Disney's Movie Inside Out Has Much to Offer

If you have not had a chance to see Pixar’s movie Inside Out, then you are missing out.

This film explores how our emotional states inform our experiences and the memories we form of them. It presents a painfully honest portrayal of the loss of innocence that occurs as children come to understand the limits and losses that are a natural part of the human experience. Inside Out celebrates our resilience in overcoming challenges while not glossing over the struggles and failures that can also occur along the way.

The movie personifies five emotions: Anger, Sadness, Joy, Disgust and Fear, focusing on the complex relationship between Joy and Sadness and the critical value that sadness has in our lives.

When we meet young Riley, Joy is firmly at the helm of Headquarters - the command center of her mind. As the story develops, Joy tries to maintain her leadership with diminishing success. When Riley is faced with the challenges and losses of a family move, Joy is not the right emotion to lead the way.

In trying to protect Riley from Sadness, Joy cuts her off from herself and from those she loves, her senses become deadened, and she is left with Anger, Fear and Disgust to guide her. In the end, suffering her sadness, while painful, reconnects Riley to her family, to friends and to being fully alive; Ironically, it brings her back to a place of joy.

This journey highlights a critical truth – that grieving allows for coming to terms with what cannot be and, in so doing, it creates a space for what can.

When the internal structures that Riley and her family have spent her lifetime developing start to crumble, there is a tremendous feeling of loss and a fear that this deconstructed state will remain the landscape of her internal world. We suffer this terror with Riley for a bit and then we join with her as she begins to rebuild.

The story provides an appreciation for the fact that while we are resilient and strong, we are also fragile. Riley needs to be in touch with her full range of emotions in order to rebuild. When her parents try to restrict her by requesting that she not be sad (with comments such as – Where is my happy little girl?) she is unable to function.

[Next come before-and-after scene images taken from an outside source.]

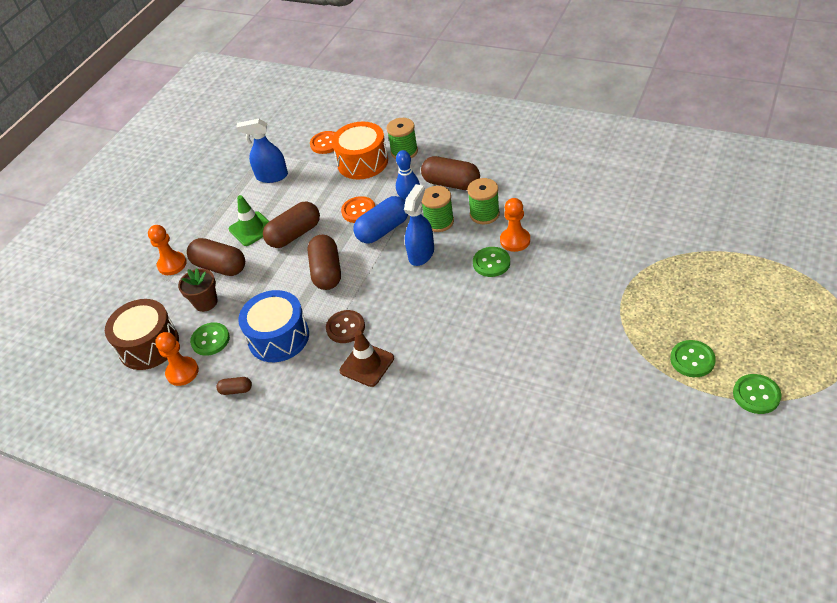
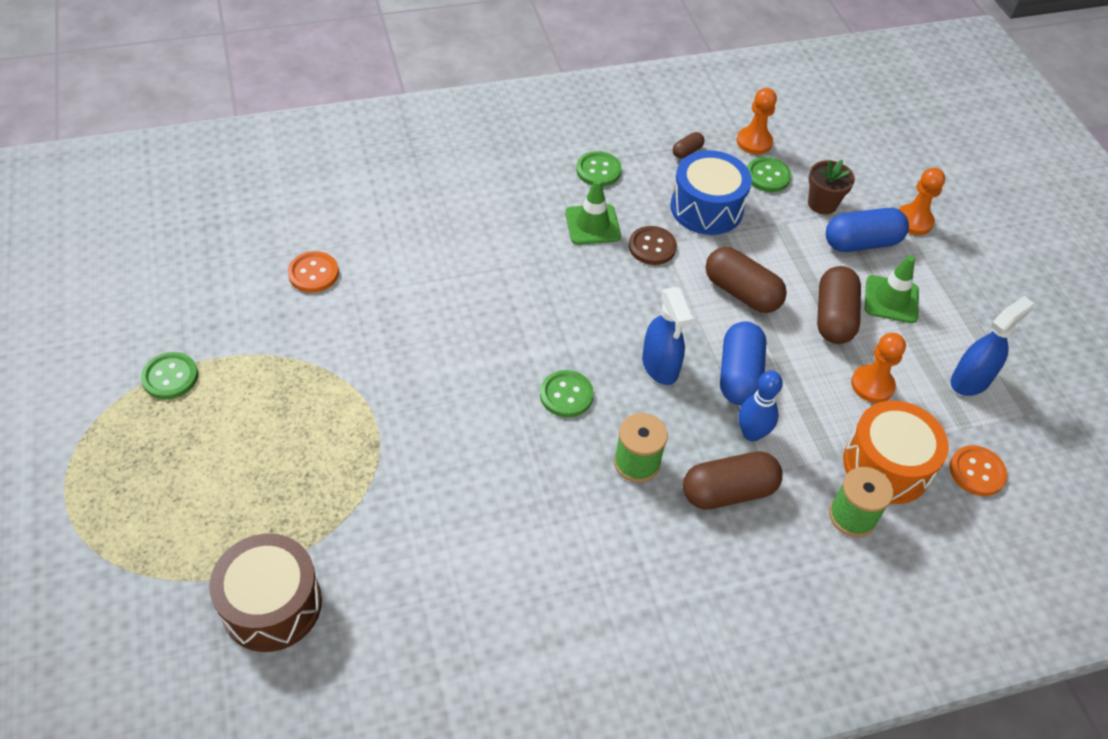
camera: 130 degrees right, 5 degrees up
(149, 345) = (817, 146): brown drum -> brown drum (272, 604)
(220, 267) = (861, 243): brown capsule -> blue capsule
(358, 211) = (799, 386): orange button -> orange button (313, 273)
(367, 364) = (592, 225): brown traffic cone -> green traffic cone
(439, 222) = (683, 421): green spool -> none
(515, 240) = (563, 441): orange pawn -> orange pawn (872, 385)
(692, 360) = (256, 385): green button -> green button (598, 170)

The truth is that her parents won’t be able to help Riley explore her complex feelings if they are unwilling to explore their own range of emotions. Feelings are most often mixed and helping someone else deal with their mixed emotions forces us to do the same.

Riley’s parents find their way to her because they are both willing and able to do this – but not all parents can. A failure in being able to bear this complexity and the pain sometimes associated with it can ultimately lead to children becoming cut off from both themselves and their families.

The joy that Riley finds when must part company with her, is not that of a young child, it is closer to the joy that we know as adults, tinged with the impact of sadness. She is older and wiser, less innocent and more aware. We have a hopeful feeling as she launches into her adolescence – having survived our own teen years, we know that she will face the suffering of many losses and, hopefully, the discovery and celebration of many joys.